Al termine di un’articolata indagine diretta dalla Procura della Repubblica di Brescia dalla Guardia di Finanza i militari della Sezione di Polizia Giudiziaria nei giorni scorsi hanno dato esecuzione a un’ordinanza di misure cautelari personali emessa dal G.I.P. di Brescia nei confronti di G.Z. e della figlia E.Z., entrambi residenti a Capo di Ponte. Padre e figlia sono ai domiciliari con l’accusa di usura.

L’indagine trae origine dalla denuncia presentata da un piccolo imprenditore agricolo dell’alta Valle che, nel 2013, aveva ricevuto in prestito del denaro gravato da interessi fino al 62% annui, somma garantita dalla sottoscrizione di una dichiarazione di riconoscimento del debito da parte della vittima. Ad ogni mancato rispetto delle scadenze pattuite per la restituzione delle somme, l’imprenditore era costretto a corrispondere ulteriori interessi.

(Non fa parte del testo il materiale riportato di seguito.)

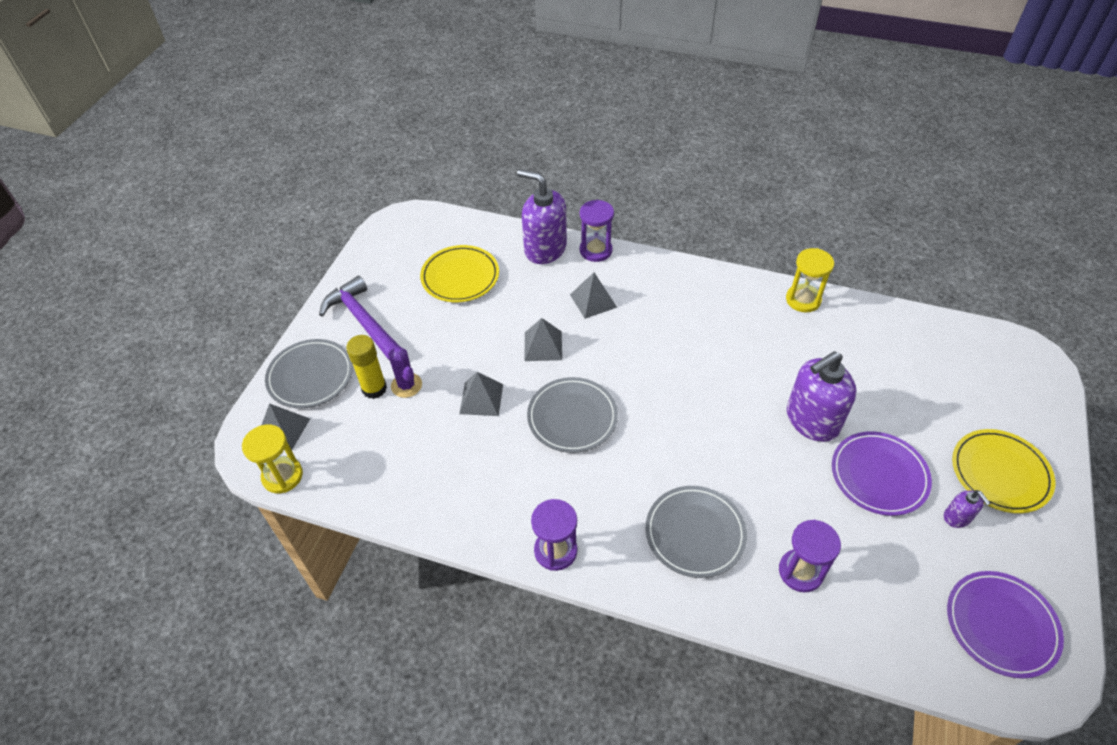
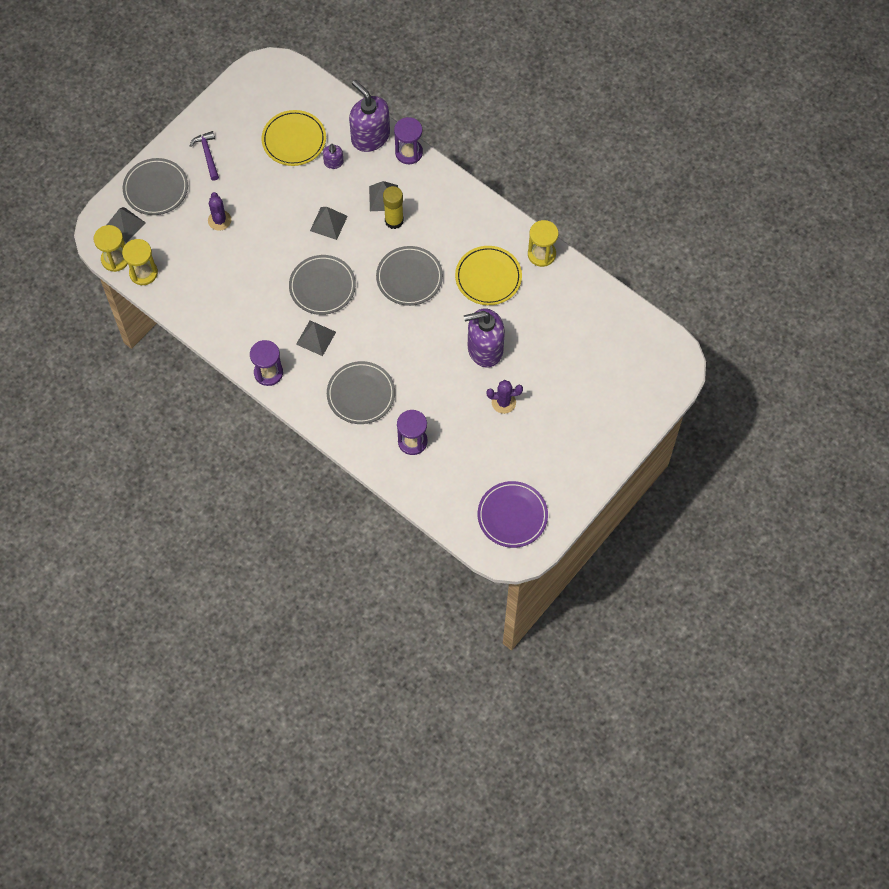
camera: 20 degrees right, 15 degrees up
(328, 480) = (143, 273): none -> yellow hourglass
(363, 321) = (207, 154): purple hammer -> purple hammer, size x0.60
(374, 388) = (196, 215): yellow glue stick -> yellow glue stick (394, 221)
(481, 399) = (267, 250): grey pyramid -> grey pyramid (316, 338)
(672, 372) = (409, 277): none -> grey plate
(879, 475) = (503, 402): purple plate -> purple cactus
(957, 517) = (534, 447): purple soap dispenser -> purple soap dispenser (333, 163)
(1000, 473) = (585, 431): yellow plate -> yellow plate (488, 277)

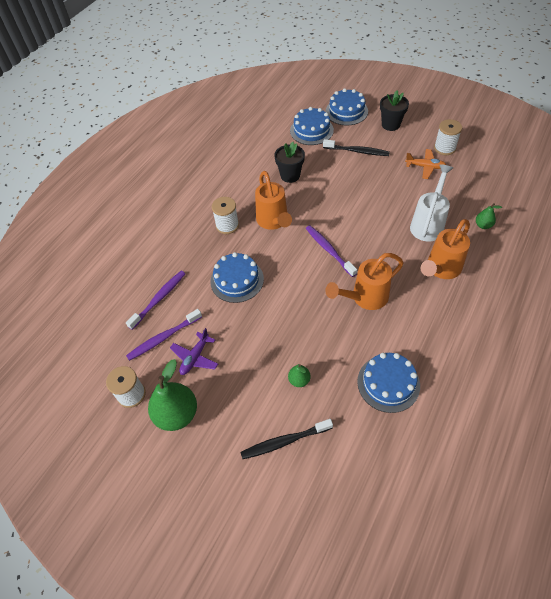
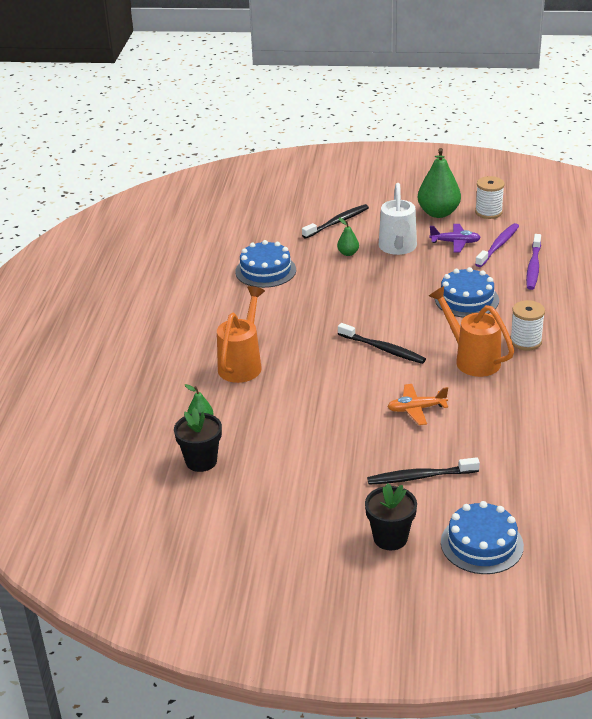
camera: 155 degrees right, 20 degrees down
(195, 357) = (455, 242): purple plane -> purple plane turned 90 degrees clockwise
(290, 175) = (495, 416): black flower pot -> black flower pot (201, 461)
(311, 130) = (516, 492): blue cake -> none
(329, 250) = (383, 349): purple toothbrush -> black toothbrush
(365, 298) = (317, 320): orange watering can -> none
(425, 167) = (304, 479): orange plane -> orange plane (416, 409)
(428, 224) = (273, 406): white watering can -> white watering can (398, 248)
(444, 148) = (284, 518): white spool -> none

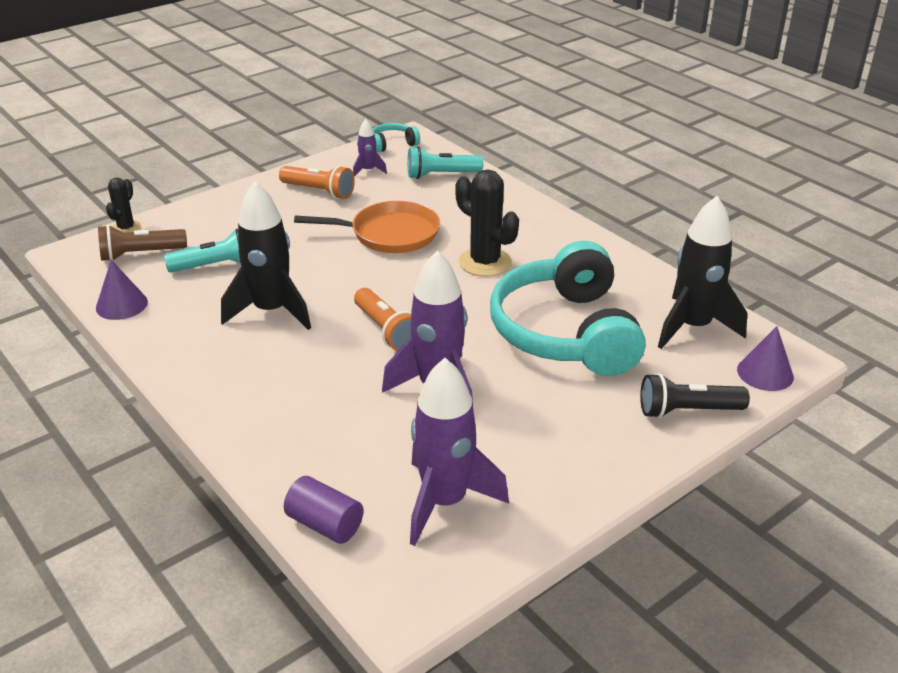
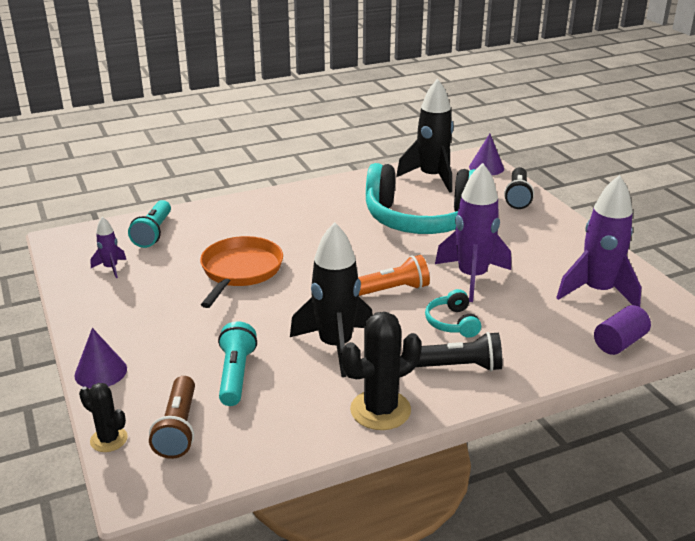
camera: 75 degrees left, 5 degrees down
(121, 305) = (278, 444): purple cone -> purple cone (100, 372)
(250, 394) = (459, 366): none -> black flashlight
(319, 191) = (130, 300): orange flashlight -> none
(393, 144) = (68, 249): turquoise headphones -> turquoise headphones (452, 323)
(485, 262) = (313, 234): black cactus -> black cactus (380, 410)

In un caso, nonostante la vittima avesse pagato alcune rate del debito contratto, l’usuraio non ha esitato ad utilizzare in sede civile la dichiarazione di riconoscimento del debito, ottenendo così dal Tribunale di Brescia il pignoramento dei beni del malcapitato imprenditore. La restituzione del denaro non sempre avveniva a mezzo contanti, ma anche tramite il prelievo di animali destinati alla macellazione.

Le indagini tecniche eseguite dai militari della Guardia di Finanza, le perquisizioni presso le abitazioni nonché le registrazioni dei colloqui fra gli indagati e la vittima, hanno fatto emergere un quadro probatorio tale da convincere il Giudice per le Indagini Preliminari del Tribunale di Brescia a emettere l’ordinanza che disponeva gli arresti per entrambi gli indagati. Ed è appunto dal colloquio con la vittima che emergeva a chiare lettere il ruolo della figlia quale tenutaria della contabilità dei prestiti erogati dal padre sulla scorta di “pizzini” da quest’ultimo redatti. Talune volte, era lei stessa a presenziare alla riscossione degli acconti.